Samedi le 13 avril, 2002 |
Je ne suis pas très pro-police. Bien sûr, il en faut pour «policer» et mater les bandits et délinquants qui transgressent allègrement la Loi et les règlements de cette société. J’en ai plutôt contre une certaine mentalité policière et le power trip qu’elle dégage et que l’on retrouve souvent chez les jeunes agents fraîchement émoulus de l’institut de Nicolet.
Vous les connaissez bien ces jeunes baveux qui ont la certitude bien ancrée au fond du cerveau.
Il y a de ça plusieurs années, j’avais déclaré à mon pote Hubert : quand mon gars aura seize ans, je préférerais qu’il me dise «Pa, j’suis gay» que «Pa, j’m’en va dans la police». Avoir comme but dans la vie de la gagner en pinçant ses semblables devenus drogués ou voleurs ou batteurs de femmes, voilà une bien triste perspective d’existence et je ne la souhaitais pas pour mon fils.
Bon, je m’éloigne de mon sujet. Canal D l’autre nuit: un court métrage de l’ONF intitulé : La vie en bleu. Un reportage à vif sur l’itinérance dans un quartier rough de Vancouver. Coin Hastings et Main Street, dans un secteur judicieusement baptisé Skidrow (l’allée de la dérape!). Je connais le coin pour y être passé à quelques reprises et franchement, la vie n’y est pas jojo. Un des pires coins en Amérique du Nord pour la défonce.
Dans ce reportage, deux flics de Vancouver s’y promènent et, chose originale, l’un d’entre eux a remplacé sa matraque par une caméra-vidéo. Pas pour filmer les flagrants délits. Que non! La caméra tourne pour enregistrer les témoignages de ces morts-vivants. Montrer le pathétique et le sordide, mais aussi et souvent le côté malgré tout sympa de ces humains dont plusieurs ont une truculence vraiment spéciale.

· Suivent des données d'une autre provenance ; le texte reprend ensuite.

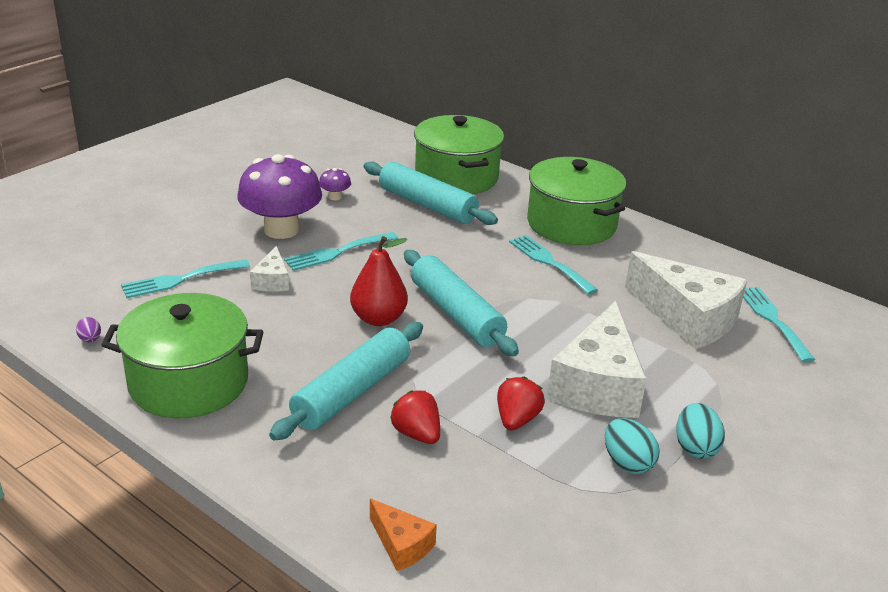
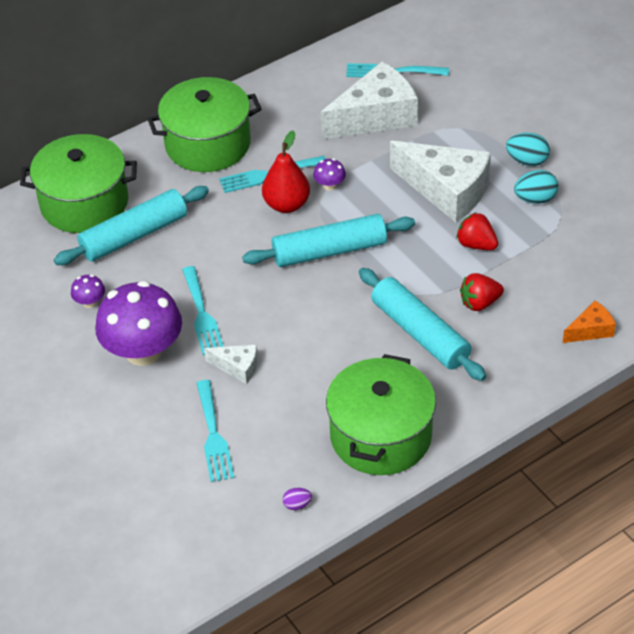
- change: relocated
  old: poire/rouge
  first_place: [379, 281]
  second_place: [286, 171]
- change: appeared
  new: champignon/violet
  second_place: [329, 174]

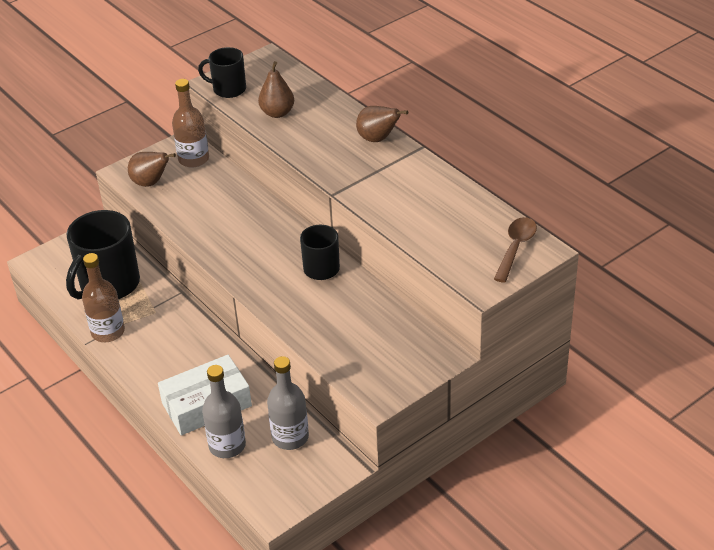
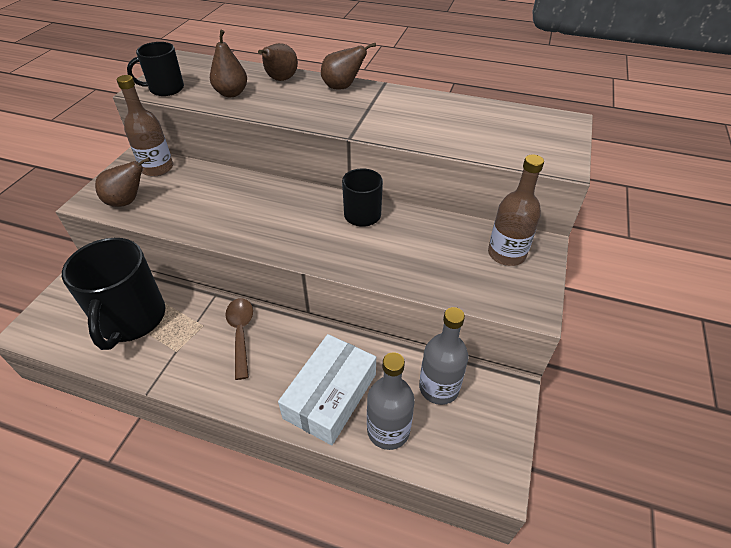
- change: relocated
  old: bouteille/marron
  first_place: [103, 297]
  second_place: [516, 210]
- change: relocated
  old: cuillère/marron
  first_place: [515, 250]
  second_place: [239, 339]
- change: appeared
  new: poire/marron
  second_place: [278, 62]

Tous et toutes, unanimement, dénoncent l’héro et la coke. Sachant que les bouts de films seront présentés aux jeunes des écoles de la région, ils n’hésitent aucunement à les mettre en garde contre le poison. À l’appui de ces mots : des images de ces mêmes personnes en plein délire. Je vous jure, ça fesse. Et de voir ces camés visionner les images d’eux mêmes prises quelques jours plus tôt…… Ils en ont froid dans le dos.
J’en arrive à mes deux flics. Ou devrais-je dire travailleurs de rue? Dans la jeune trentaine, ils se balladent dans le quartier en appelant la «clientèle» par leurs prénoms. Les paumés qu’ils assistent sont reconduits en désintox plutôt qu’emprisonnés. Le smack est confisqué plutôt que conservé comme preuve.
«J’ai complètement changé de mentalité depuis que je patrouille le Skidrow. Ces gens ont souvent un passé aussi noble que vous et moi. On ne m’avait pas présenté la chose ainsi dans mon cours de policier». Voilà qui est fort révélateur, ne trouvez-vous pas?
En regardant la «vieille» Denise (40 ans à peine) sortir de son sac de couchage dans la ruelle, le soir de sa fête, pour recevoir un cadeau des flics (un carton de cigarettes), je me suis dit que je n’aurais pas honte de voir mon fils travailler de la sorte.